O ex-governador do Rio de Janeiro, Cláudio Castro, foi alvo de buscas da Polícia Federal nesta sexta-feira, dia 14. A operação, segunda fase da ‘Operação Sem Refino’, apura fraudes em licenças ambientais e um esquema de sonegação fiscal que envolveu R$ 52 bilhões na comercialização de combustíveis.
Os mandados de busca e apreensão foram autorizados pelo ministro Alexandre de Moraes, do Supremo Tribunal Federal (STF). A PF cumpriu 16 ordens de busca no estado do Rio. Entre os locais investigados está a residência de Castro em Petrópolis, na Região Serrana.
A investigação busca esclarecer irregularidades na concessão de licenças ambientais à refinaria. A polícia apura se as autorizações foram dadas sem seguir as orientações dos órgãos técnicos competentes. O inquérito também analisa a movimentação de recursos ligados ao grupo, incluindo suspeitas de lavagem de dinheiro.

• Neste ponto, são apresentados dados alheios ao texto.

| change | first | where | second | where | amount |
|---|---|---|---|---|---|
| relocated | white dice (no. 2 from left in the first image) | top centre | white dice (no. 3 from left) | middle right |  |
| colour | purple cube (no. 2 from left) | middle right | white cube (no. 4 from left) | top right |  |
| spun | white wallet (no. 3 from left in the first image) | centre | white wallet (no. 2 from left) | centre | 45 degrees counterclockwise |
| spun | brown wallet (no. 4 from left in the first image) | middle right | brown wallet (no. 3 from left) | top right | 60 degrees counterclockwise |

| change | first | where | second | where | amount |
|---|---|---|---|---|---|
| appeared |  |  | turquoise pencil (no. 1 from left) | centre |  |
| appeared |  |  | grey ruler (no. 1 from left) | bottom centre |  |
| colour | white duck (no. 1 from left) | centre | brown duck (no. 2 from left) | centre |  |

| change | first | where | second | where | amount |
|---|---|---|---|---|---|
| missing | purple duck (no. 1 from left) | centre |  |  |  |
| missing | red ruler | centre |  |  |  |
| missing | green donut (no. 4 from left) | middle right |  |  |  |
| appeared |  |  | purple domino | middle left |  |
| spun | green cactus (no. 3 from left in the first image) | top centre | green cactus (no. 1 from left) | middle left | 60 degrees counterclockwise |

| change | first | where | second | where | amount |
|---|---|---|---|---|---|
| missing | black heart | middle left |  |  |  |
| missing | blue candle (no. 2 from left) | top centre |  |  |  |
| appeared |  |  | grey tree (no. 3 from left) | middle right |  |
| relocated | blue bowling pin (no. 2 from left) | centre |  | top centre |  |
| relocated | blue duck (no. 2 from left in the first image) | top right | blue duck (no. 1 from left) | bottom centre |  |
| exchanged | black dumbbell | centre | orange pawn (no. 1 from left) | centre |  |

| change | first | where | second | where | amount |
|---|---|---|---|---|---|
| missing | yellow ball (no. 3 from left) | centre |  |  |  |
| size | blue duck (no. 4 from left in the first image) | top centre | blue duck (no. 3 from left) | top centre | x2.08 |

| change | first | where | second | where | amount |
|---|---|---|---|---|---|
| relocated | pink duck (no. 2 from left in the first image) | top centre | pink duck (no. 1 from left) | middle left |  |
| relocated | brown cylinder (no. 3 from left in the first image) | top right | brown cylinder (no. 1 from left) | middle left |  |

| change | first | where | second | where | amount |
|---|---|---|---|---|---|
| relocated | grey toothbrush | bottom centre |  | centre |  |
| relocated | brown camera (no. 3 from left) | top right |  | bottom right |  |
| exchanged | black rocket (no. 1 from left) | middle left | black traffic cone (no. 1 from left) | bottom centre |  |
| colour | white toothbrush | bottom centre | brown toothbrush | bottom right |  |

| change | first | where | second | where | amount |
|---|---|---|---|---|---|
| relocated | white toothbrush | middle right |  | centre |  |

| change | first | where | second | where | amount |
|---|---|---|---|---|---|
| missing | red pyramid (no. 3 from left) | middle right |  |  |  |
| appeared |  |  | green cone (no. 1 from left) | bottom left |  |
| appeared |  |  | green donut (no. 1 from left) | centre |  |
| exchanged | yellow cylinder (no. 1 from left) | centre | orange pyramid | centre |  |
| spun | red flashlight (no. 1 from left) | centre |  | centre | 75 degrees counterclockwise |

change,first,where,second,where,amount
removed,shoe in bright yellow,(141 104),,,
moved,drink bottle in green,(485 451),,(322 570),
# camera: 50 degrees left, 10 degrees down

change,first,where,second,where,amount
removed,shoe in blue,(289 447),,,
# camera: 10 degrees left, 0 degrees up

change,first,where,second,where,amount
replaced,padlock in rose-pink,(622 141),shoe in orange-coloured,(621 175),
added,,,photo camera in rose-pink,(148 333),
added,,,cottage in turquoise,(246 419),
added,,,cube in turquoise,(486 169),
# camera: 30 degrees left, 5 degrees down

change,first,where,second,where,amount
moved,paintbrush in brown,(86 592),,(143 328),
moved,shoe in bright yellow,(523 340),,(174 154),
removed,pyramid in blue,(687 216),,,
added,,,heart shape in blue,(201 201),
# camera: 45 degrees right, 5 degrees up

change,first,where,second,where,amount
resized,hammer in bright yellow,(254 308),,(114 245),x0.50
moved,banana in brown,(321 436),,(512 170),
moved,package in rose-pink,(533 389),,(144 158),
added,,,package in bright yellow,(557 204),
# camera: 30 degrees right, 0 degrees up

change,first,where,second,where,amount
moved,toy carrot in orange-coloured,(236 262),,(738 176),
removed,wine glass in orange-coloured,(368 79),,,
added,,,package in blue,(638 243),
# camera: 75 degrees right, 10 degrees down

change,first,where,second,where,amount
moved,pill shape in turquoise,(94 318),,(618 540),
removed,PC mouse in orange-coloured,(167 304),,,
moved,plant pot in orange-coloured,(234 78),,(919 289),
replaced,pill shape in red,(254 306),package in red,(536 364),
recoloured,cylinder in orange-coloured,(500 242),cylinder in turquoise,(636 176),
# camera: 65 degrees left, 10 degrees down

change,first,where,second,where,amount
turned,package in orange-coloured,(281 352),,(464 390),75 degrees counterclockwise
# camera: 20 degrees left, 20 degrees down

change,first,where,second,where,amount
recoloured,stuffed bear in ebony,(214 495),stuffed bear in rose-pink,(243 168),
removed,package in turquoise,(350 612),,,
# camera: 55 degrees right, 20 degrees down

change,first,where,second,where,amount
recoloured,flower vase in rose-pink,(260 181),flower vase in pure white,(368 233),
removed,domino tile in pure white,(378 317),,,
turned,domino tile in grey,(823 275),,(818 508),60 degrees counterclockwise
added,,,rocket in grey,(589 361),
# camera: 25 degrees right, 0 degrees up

Crimes apurados incluem gestão fraudulenta, lavagem de dinheiro, sonegação fiscal, evasão de divisas e manipulação de mercado. A operação ocorre no contexto das determinações do STF referentes ao julgamento da ADPF 635.
A primeira fase da ‘Operação Sem Refino’ ocorreu em 15 de maio e também teve Castro entre os alvos. Nesta etapa, a investigação avançou sobre as suspeitas de obtenção de licenças e movimentação de valores associados à empresa.